Image source: NIH Image Gallery via Flickr.
It's been a year to forget for MannKind shareholders, and it may be about to get worse.
Last year everything appeared to be going MannKind's way. Afrezza, the company's fast-acting inhaled diabetes drug, was approved by the Food and Drug Administration, and it landed an experienced licensing partner in Sanofi . The deal MannKind signed with Sanofi provided it with $150 million in upfront cash, and Sanofi provided MannKind with $175 million to cover its portion of collaboration expenses.
Hopes were high with Afrezza because of how quickly it worked within the body and the fact that it metabolized faster than standard insulin, reducing the chances of a hypoglycemic event; many on Wall Street expected it to sell well. Of course, for needle-phobes like myself, the best part of Afrezza might be that it's an inhaled powder instead of an injection.
Afrezza: from hopeful blockbuster to complete bust?
When it was launched in February of this year, Afrezza was expected to leap out of the gate. Unfortunately it's fallen flat on its face from the get-go. Through the partial first quarter, and two full quarters since, Afrezza has generated less than $6 million in total sales. Mind you, this was a drug that once aspired to $2 billion in peak sales, according to Wall Street estimates.
Image source: MannKind.
What's wrong with Afrezza isn't exactly night-and-day apparent, but there are quite a few theories that likely hold some water. Afrezza's higher price point relative to standard insulin injections could be one of the leading factors why sales are sluggish out of the gate. While direct cost comparisons aren't easy since insurers and pharmacy-benefit managers try to keep wholesale costs private, Afrezza's convenience does come with a premium, and it's a premium that no one seems willing to pay at the moment. What's still unknown is if this is a consumer-driven, physician-driven, or PBM-driven cost issue.
Education seems to be another major hurdle. When informal surveys were done by analysts, a substantial number of physicians weren't aware that Afrezza was even on the market. Sanofi's beefed-up marketing campaign, coupled with MannKind's push to educate physicians, was supposed to take care of this. Considering that sales of the drug were flat in Q3 from Q2, this push to educate physicians and consumers doesn't appear to be working.
Regardless of the reason, Afrezza is looking like a bust in the early going, and that's bad news for MannKind, which is running out of money and time to turn Afrezza around.

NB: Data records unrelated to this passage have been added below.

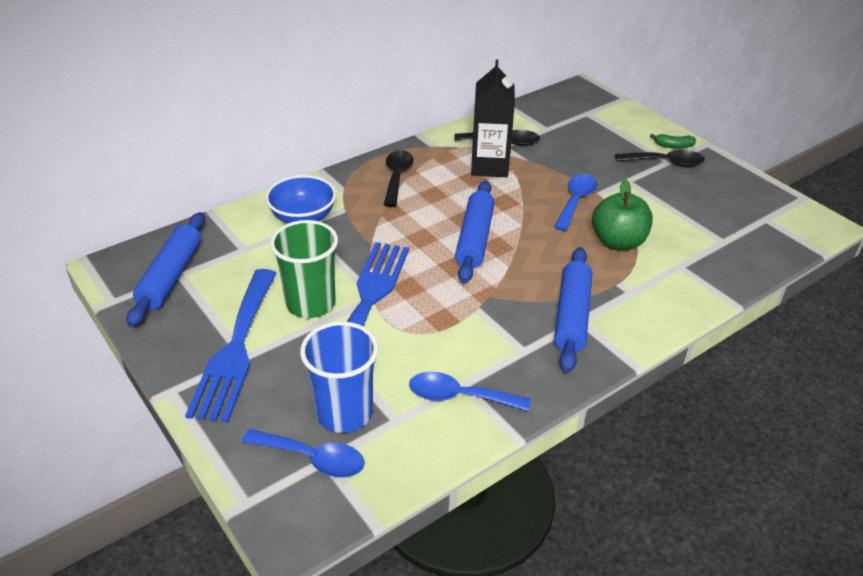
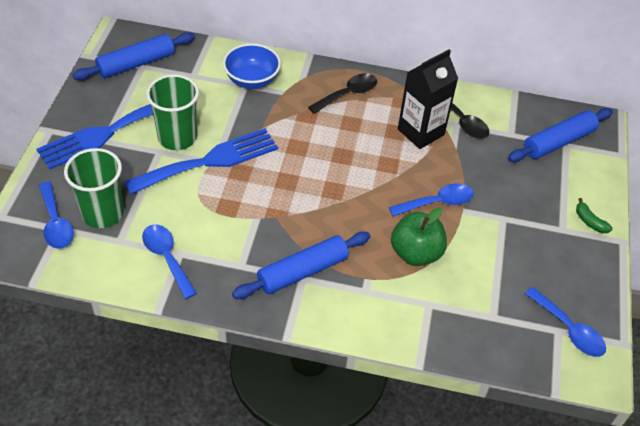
camera: 45 degrees right, 10 degrees up
(344, 412) = (103, 213): blue cup -> green cup
(475, 239) = (327, 174): blue rolling pin -> blue rolling pin (558, 142)
(665, 162) = (558, 228): black spoon -> none
(769, 213) = (569, 330): none -> blue spoon

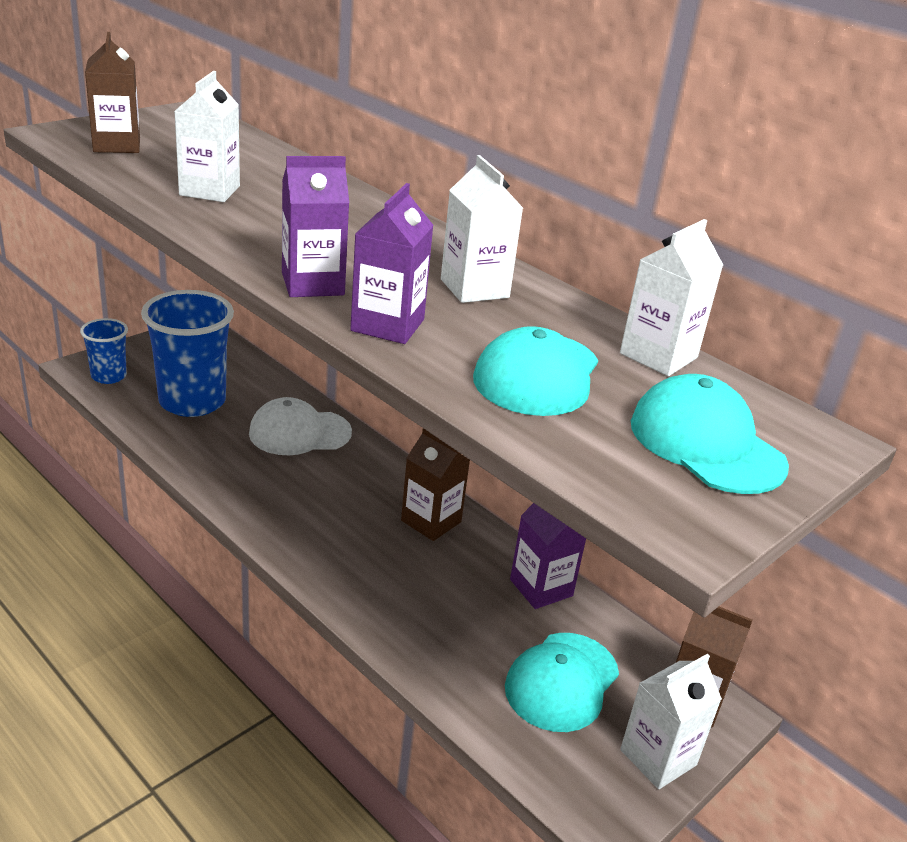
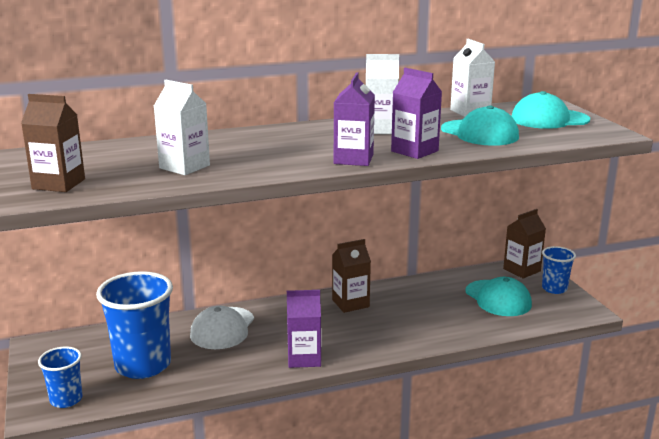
camera: 60 degrees left, 10 degrees down
(541, 588) = (426, 285): purple carton -> purple carton (304, 358)
(658, 757) = (554, 288): white carton -> blue cup

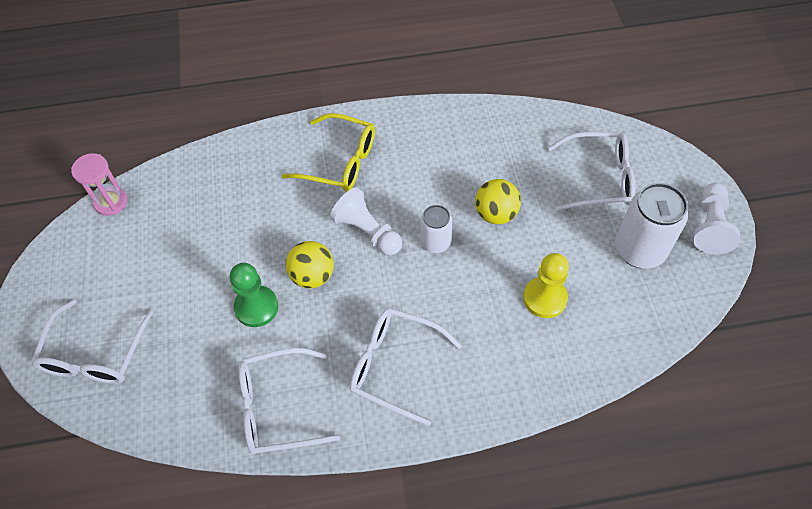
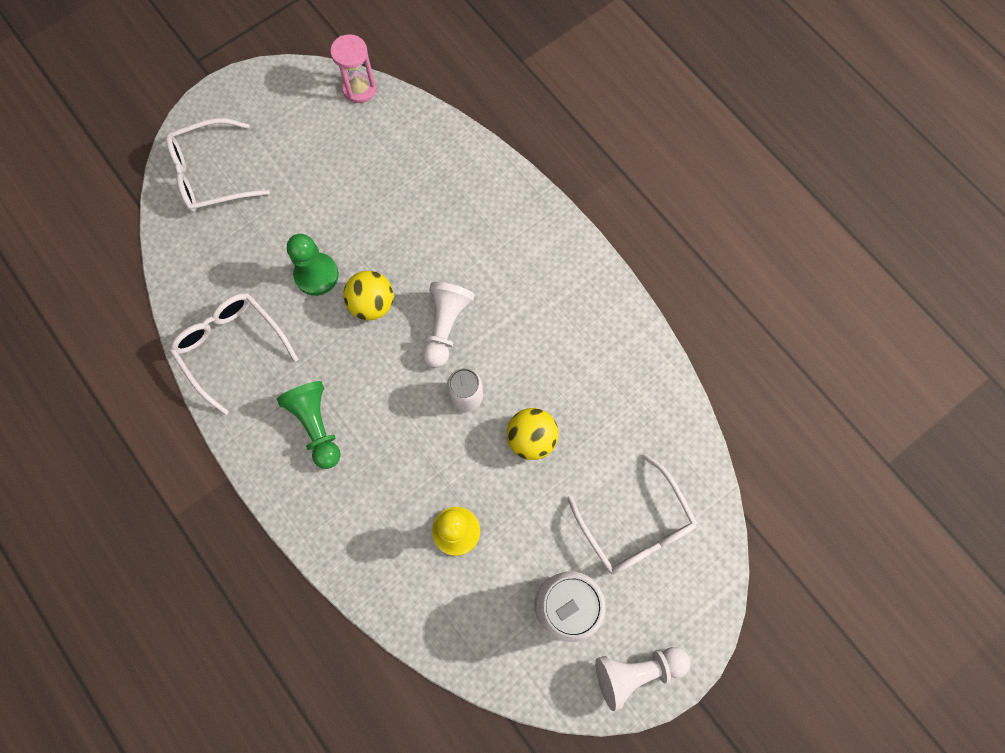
camera: 60 degrees right, 15 degrees up
(340, 161) = (513, 257): yellow glasses -> none
(395, 366) = (316, 426): white glasses -> green pawn

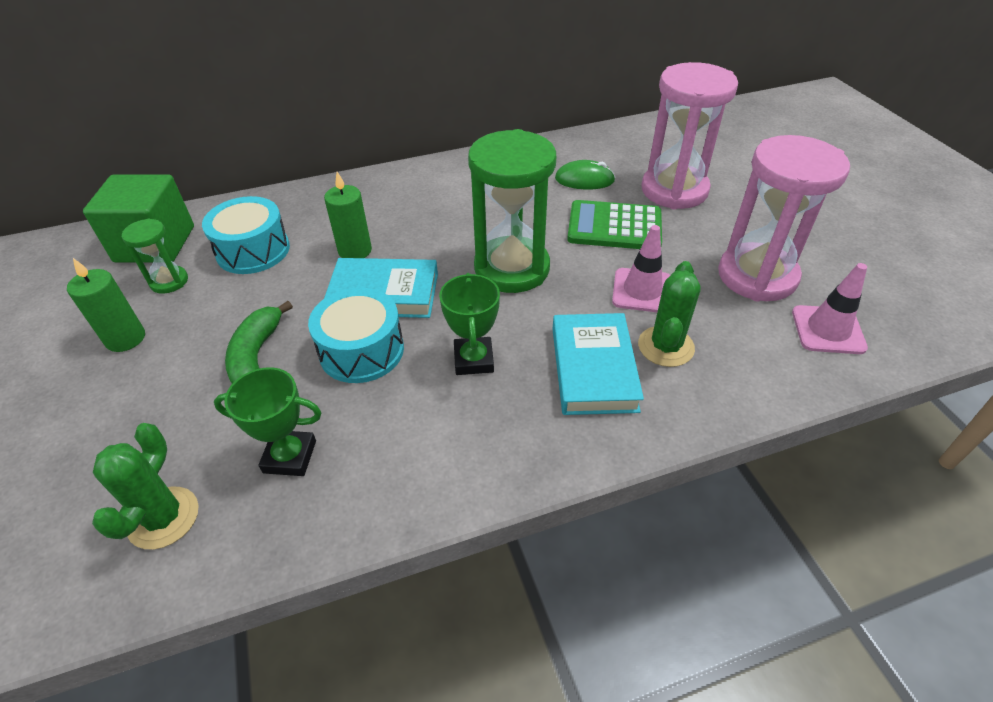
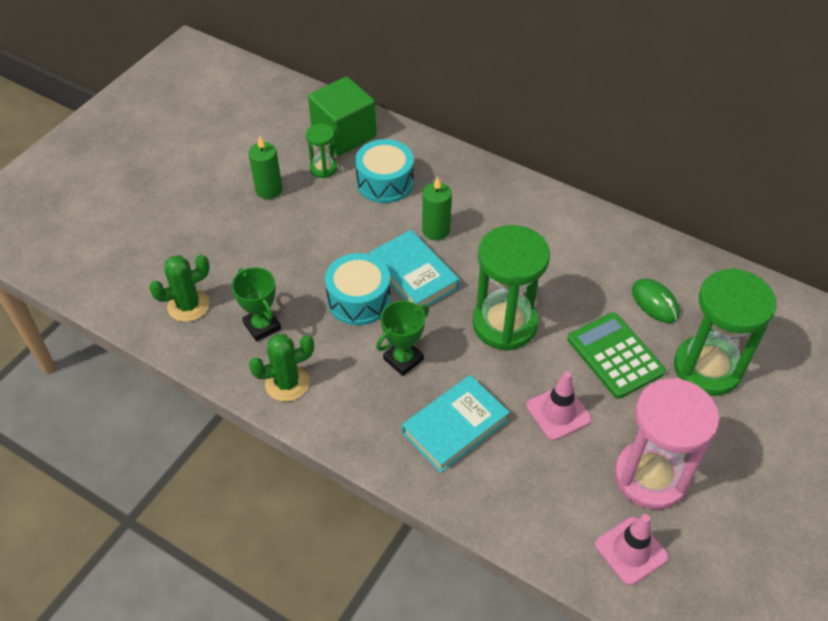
camera: 50 degrees right, 5 degrees up
(256, 355) = (310, 255): green banana -> none
(665, 346) = (514, 456): green cactus -> green cactus (287, 383)
(674, 190) = (707, 368): pink hourglass -> green hourglass

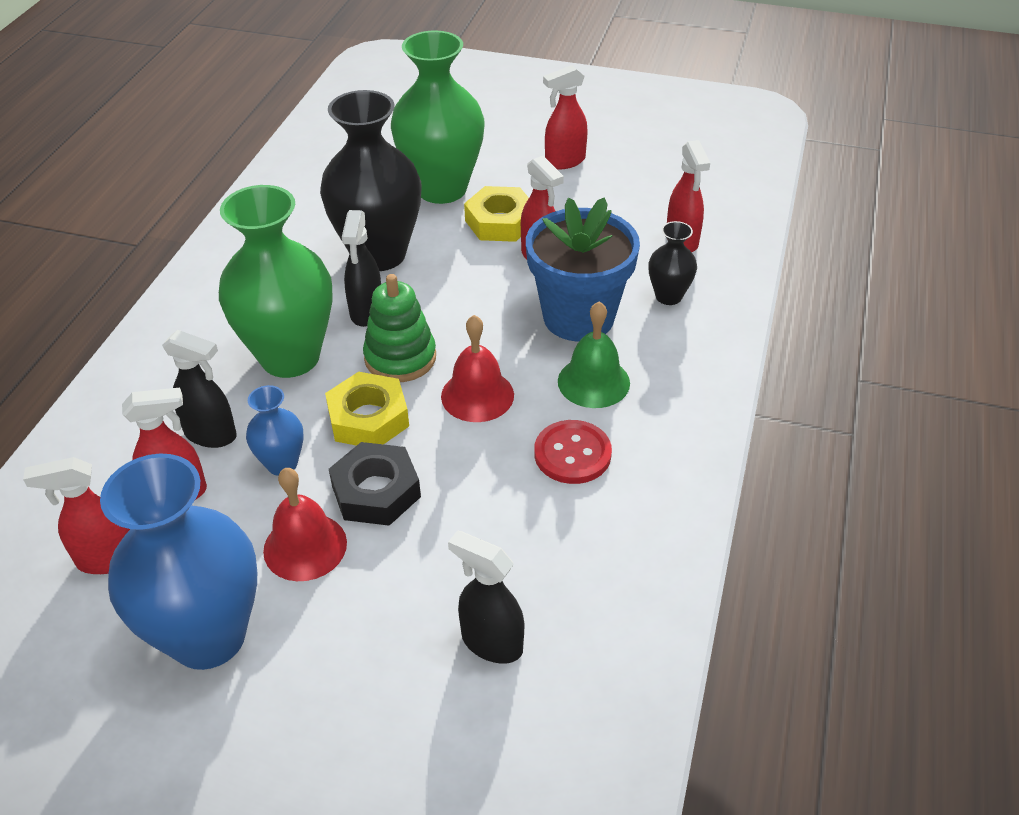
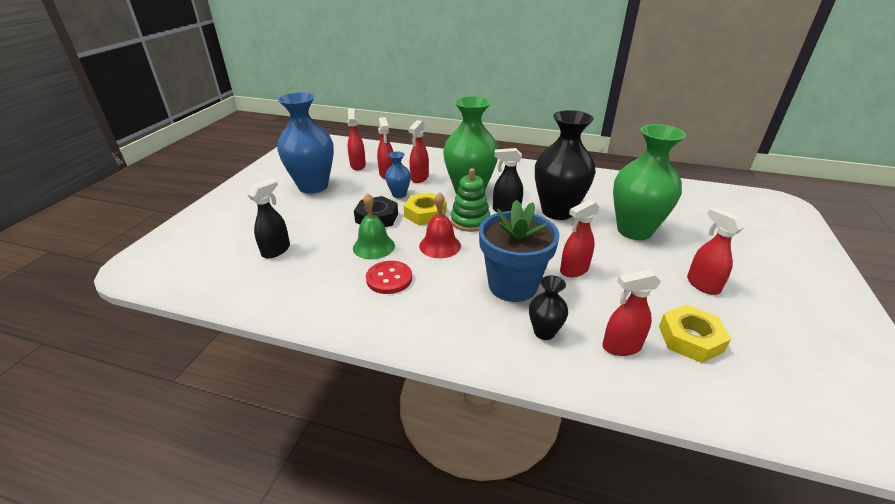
camera: 90 degrees right, 10 degrees down
(211, 435) = (419, 178): black spray bottle -> red spray bottle
(305, 546) = (350, 202): red bell -> none
(500, 222) = (607, 253): yellow nut -> yellow nut (690, 338)
(593, 382) = (450, 289): green bell -> green bell (373, 246)

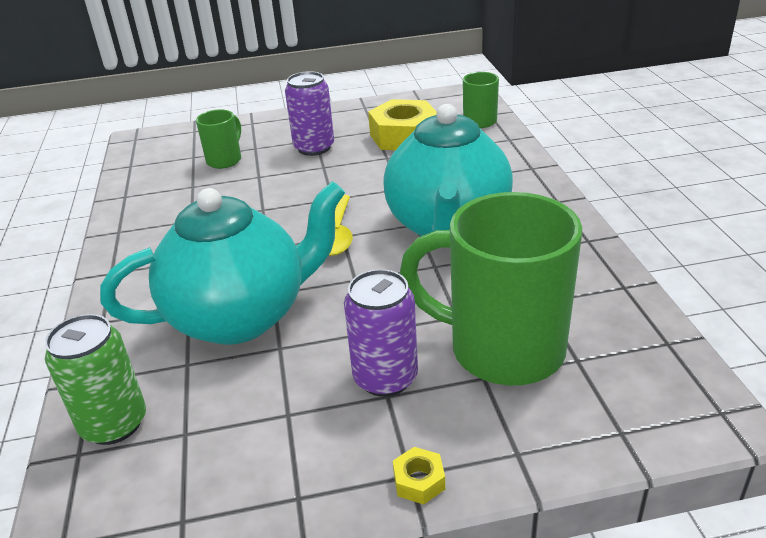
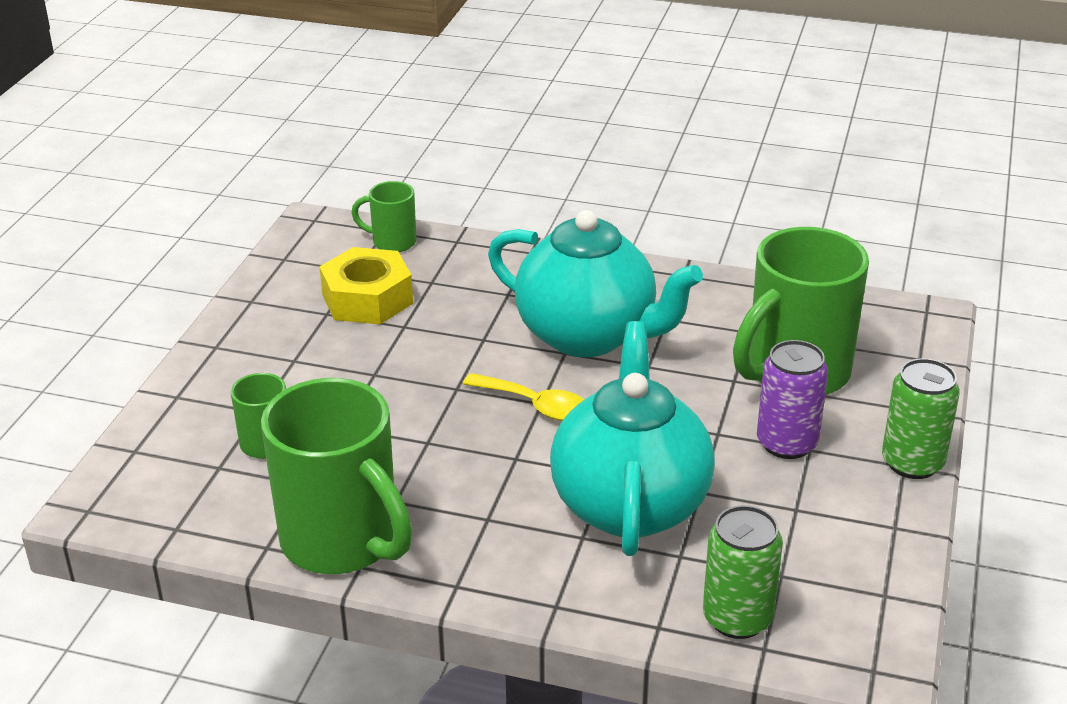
camera: 65 degrees left, 0 degrees up
(139, 217) = (343, 542): none -> green mug
(314, 148) = (317, 367): purple can -> none
(419, 481) = (912, 463): yellow nut -> green can

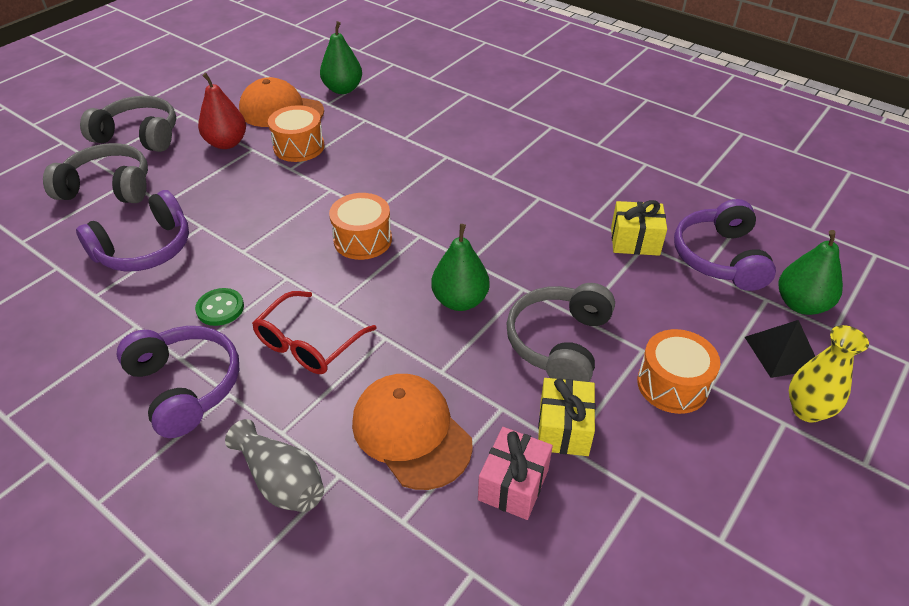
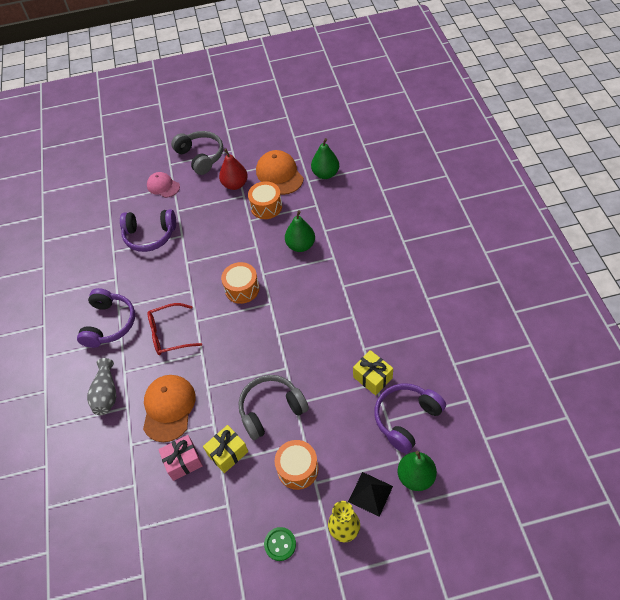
camera: 45 degrees right, 10 degrees up
(108, 187) = (163, 186): grey headphones -> pink cap
(220, 308) = (152, 290): green button -> green button (280, 544)
(460, 300) = (251, 355): green pear -> green pear (301, 245)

Image source: Flickr user thetaxhaven.
This desperation move just fell flat
On the same day that MannKind released its third-quarter earnings results, it also announced plans to list up to 50 million shares of common stock on the Tel Aviv Stock Exchange. Based on its per share price the day the filing was made with the Securities and Exchange Commission, the hope had been that the company could raise around $120 million in cash. This would be added to the $32.9 million in cash and cash equivalents that MannKind ended the third quarter with, and provide extra cushion beyond the $37.5 million in common stock that can still be sold in the U.S., and the $30.1 million available to borrow based on its loan arrangement with The Mann Group.
But for MannKind and its shareholders, that hope didn't translate into tangible results. Based on a per share price equal to $2.61, MannKind was only able to find buyers for 13,852,435 shares of its common stock, generating $36.2 million in proceeds before fees are deducted. In short, instead of generating enough capital from its dual listing to survive well into 2017, MannKind only bought itself between three and six months' worth of additional time based on its current quarterly cash burn.
What options are left for MannKind?
With north of $60 million in cash following its dual listing, $30 million in borrowing capacity, and the ability to sell $37.5 million in stock, MannKind's remaining options are shrinking fast.
Offering more shares is the easiest option to raise additional cash, but that simply may not be an option for MannKind moving forward. Although it wasn't specifically spelled out in MannKind's Q3 report, one possible reason that the company chose to list on the Tel Aviv Stock Exchange is because it was finding minimal interest for its shares in the United States. MannKind could certainly attempt to list above and beyond the $37.5 million remaining as of the end of Q3, but its attempts to raise capital this way in the U.S. could come up short.
Image source: Pictures of Money via Flickr.
Reducing costs is another option, but it's also not a long-term solution. MannKind has actually announced three separate rounds of job cuts this year resulting in the reduction of a third of its workforce. Reducing headcount substantially moving forward could extend its remaining cash and give Afrezza more time to grow, but there's no guarantee that such a strategy would succeed.
Hoping for a buyout isn't an option that I view as viable at this point, because Afrezza hasn't demonstrated its value to Wall Street or any other drug developer as of yet. MannKind's crushing debt also adds a reason as to why there will likely be no takers.
Put plainly, things don't look very good for MannKind. Licensing partner Sanofi has the option to walk as soon as next year if Afrezza isn't "economically viable," which could saddle MannKind with added costs, and its cash situation still looks dire even after adding capital via its Israeli stock offering.
MannKind and its still lofty valuation have given investors every reason to keep their distance for the time being.